Great to pair with Jacqueline Woodson's The Day You Begin.
written by M. O. Yuksel
illustrated by Hatem Aly
This wonderfully inclusive picture book is a vibrant look into the world’s second largest religion. Readers are invited to learn about what happens inside these places of worship for Muslims which function as both sacred places to pray and centers to build community.

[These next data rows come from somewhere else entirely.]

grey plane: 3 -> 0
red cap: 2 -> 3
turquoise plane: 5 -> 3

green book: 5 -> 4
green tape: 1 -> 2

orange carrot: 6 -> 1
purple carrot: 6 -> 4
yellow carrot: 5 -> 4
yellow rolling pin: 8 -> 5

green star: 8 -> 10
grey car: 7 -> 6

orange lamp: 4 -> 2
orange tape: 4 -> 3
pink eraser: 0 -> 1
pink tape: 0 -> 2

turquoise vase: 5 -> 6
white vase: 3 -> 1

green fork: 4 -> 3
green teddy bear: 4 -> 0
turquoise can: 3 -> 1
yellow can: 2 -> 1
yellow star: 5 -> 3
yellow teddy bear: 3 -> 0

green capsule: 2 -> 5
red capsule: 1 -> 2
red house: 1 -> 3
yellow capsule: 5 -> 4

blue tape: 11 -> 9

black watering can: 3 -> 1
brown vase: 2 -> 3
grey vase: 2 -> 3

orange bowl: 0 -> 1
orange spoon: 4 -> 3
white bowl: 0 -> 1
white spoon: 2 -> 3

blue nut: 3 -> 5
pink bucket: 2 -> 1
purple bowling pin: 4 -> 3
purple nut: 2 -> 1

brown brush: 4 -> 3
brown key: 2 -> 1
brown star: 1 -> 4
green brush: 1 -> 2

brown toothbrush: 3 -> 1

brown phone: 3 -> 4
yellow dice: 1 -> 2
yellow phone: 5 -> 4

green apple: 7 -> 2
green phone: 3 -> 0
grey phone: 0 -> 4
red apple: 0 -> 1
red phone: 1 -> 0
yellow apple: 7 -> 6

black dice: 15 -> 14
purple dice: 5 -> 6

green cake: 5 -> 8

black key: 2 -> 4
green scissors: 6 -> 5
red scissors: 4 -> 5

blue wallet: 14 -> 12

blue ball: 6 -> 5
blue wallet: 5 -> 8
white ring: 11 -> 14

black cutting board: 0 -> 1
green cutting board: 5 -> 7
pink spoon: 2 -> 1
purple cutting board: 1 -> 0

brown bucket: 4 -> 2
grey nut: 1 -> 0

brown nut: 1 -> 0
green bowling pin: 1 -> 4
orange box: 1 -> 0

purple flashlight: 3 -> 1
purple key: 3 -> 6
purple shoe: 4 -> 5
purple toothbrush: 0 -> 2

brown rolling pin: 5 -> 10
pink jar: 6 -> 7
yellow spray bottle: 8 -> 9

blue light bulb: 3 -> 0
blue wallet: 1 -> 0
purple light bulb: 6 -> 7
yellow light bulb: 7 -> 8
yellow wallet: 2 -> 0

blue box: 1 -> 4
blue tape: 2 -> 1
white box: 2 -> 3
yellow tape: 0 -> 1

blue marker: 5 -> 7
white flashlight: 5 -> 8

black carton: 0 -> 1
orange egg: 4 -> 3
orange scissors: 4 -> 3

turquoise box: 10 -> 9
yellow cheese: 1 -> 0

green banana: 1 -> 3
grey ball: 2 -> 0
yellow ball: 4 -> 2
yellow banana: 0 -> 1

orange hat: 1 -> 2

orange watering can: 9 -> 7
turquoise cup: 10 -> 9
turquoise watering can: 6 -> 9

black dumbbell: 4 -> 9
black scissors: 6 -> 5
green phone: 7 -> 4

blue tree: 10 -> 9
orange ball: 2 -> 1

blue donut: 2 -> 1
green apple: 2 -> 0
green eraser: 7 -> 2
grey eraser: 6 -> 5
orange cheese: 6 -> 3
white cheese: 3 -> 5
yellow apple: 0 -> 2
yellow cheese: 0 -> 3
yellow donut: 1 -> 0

Great backmatter material is included.
by Linda Sue Park
This middle grade novel is perfect for fans of Little House in the Prairie, although it's about a biracial family who wouldn't have been welcomed in Wilder's World. This book will provide an opening for talking about the cultural limitations and biases in some classics. It offers a more inclusive and accurate portrayal of our diverse world within a historical context.
by Hena Khan
After finding her voice, Pakistani seventh grader Amina feels like no one is interested in what she has to say about her culture or herself. There's plenty of middle school drama that readers can relate with while getting to see things from a different perspective. Also of note is the difficulty in trying to maintain relationships with family members who live in a different country.
by Supriya Kelkar
This middle grade novel is an engaging read that features an earnest Indian American protagonist trying to fit in and balance two worlds. It addresses the dangers of over-assimilating when main character, Lekha, ends up looking down at a new girl in school- a Desi girl like herself who is not yet “accustomed” to the American way of life. This story reveals another form of bias that new immigrants may face when they first arrive. Newcomer students will possibly relate and hopefully other students will develop empathy for this experience.
by Daniel Nayeri
This is an Iranian autobiographical novel that merges two cultures together. It's about how when you leave one set of problems in one country, you may be gaining a whole new set in your new country. It's also about trying to fit into a new place, while simultaneously trying to not to let go of everything that makes you who you are from your previous place. And mostly it's about how stories shape our lives. The style and structure may not be standard but even that is integral to the story.
20 Stars Who Made America Amazing
written by Phil Amara and Oliver Chin
illustrated by Juan Calle
This much-needed biography collection is a wonderful way to get introduced to people who may not have had their contributions to various fields acknowledged. It includes a diverse set of groundbreakers including activists, athletes, chefs, politicians, astronomers and more.
The "comics" style illustrations really add to the appeal of the book.
written by Lily LaMotte
illustrated by Ann Xu
One of our favorite graphic novels this year! Main character, Cici, is such an earnest character who must deal with cultural misunderstandings as well as microaggressions as she tries to fit in after moving from Taiwan to Seattle with her family. She struggles to feel pride in her culture and find the courage to be herself. Students who love cooking and cooking competition shows will really get into this book as will those with nearby Seattle connections.